I feel it’s important to show up right now. It’s not the time to punch the exit door. — KQED Community Advisory Panel member

Homelessness! Bay Area college students living on Bay Area Rapid Transit (BART).

Immigration! Families torn apart by government raids on local communities.

How many of us, after listening to or viewing stories like these, have been motivated to act but do not know how to help or whom to contact?

How many of us living in communities, or as a member of a constituency directly impacted by these and other critical community issues, wonder if what is actually happening on the ground is accurately being communicated to the public?

The dramatic refocusing of the public media model to better serve the needs of today’s diverse audiences, combined with an increasing tide of civic activism and involvement with media organizations, is redefining traditional relationships between media and the community and impacting how news and content are being shaped and communicated.

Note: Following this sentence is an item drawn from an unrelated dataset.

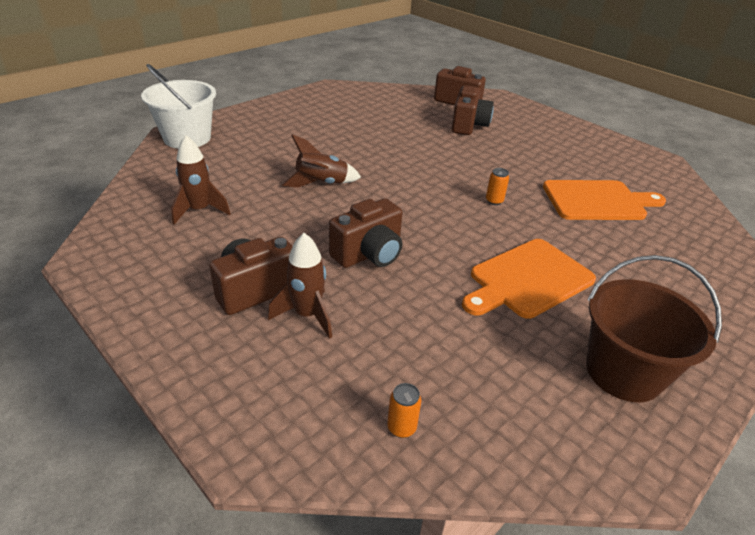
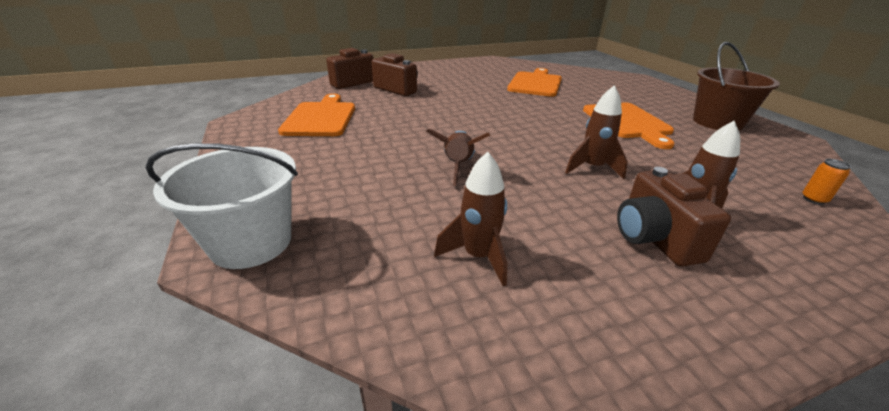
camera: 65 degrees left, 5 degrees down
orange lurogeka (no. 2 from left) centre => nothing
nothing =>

At KQED, the station’s Community Advisory Panel (CAP), committed volunteers from across the Bay Area, are initiating innovative experiments to strengthen dialogue and communication between public media and the Bay Area community.

Community’s Role to Advise

With the exception of some specific entities (e.g., state-owned stations), any public media station receiving funding from the Corporation for Public Broadcasting (CPB) must have some sort of a Community Advisory Board (CAB). A CAB’s role is advisory in nature, but it cannot exercise any control over the daily management or operation of the station. CABs meet regularly to review programming goals established by the station, service provided by the station, and significant policy decisions rendered by the station that relate to specific communities being served.

Partly because of the CAB requirement, many public media stations have found it challenging to find a role for their CABs that is satisfying, provides a value to their organization, and worth the time of the community members who serve on them. As an outgrowth of its most recent strategic plan, and the infusion of activist community members, this has not been the case with KQED’s own CAP (KQED’s version of a CAB).

Historically, KQED’s CAP has served as a positive mechanism for community relations, with individual members serving as de facto station ambassadors within their respective communities. Over the past few years, spurred by KQED’s strategic emphasis on “audience first,” new staff leadership, and a greater connection with the station’s content and news divisions, CAP has taken on a new energy and purpose. As opposed to the late-1990s and early-2000s, when the station had a difficult time recruiting and retaining members for CAP, recruitment is now much more competitive, and very few CAP members desire to end their six-year terms.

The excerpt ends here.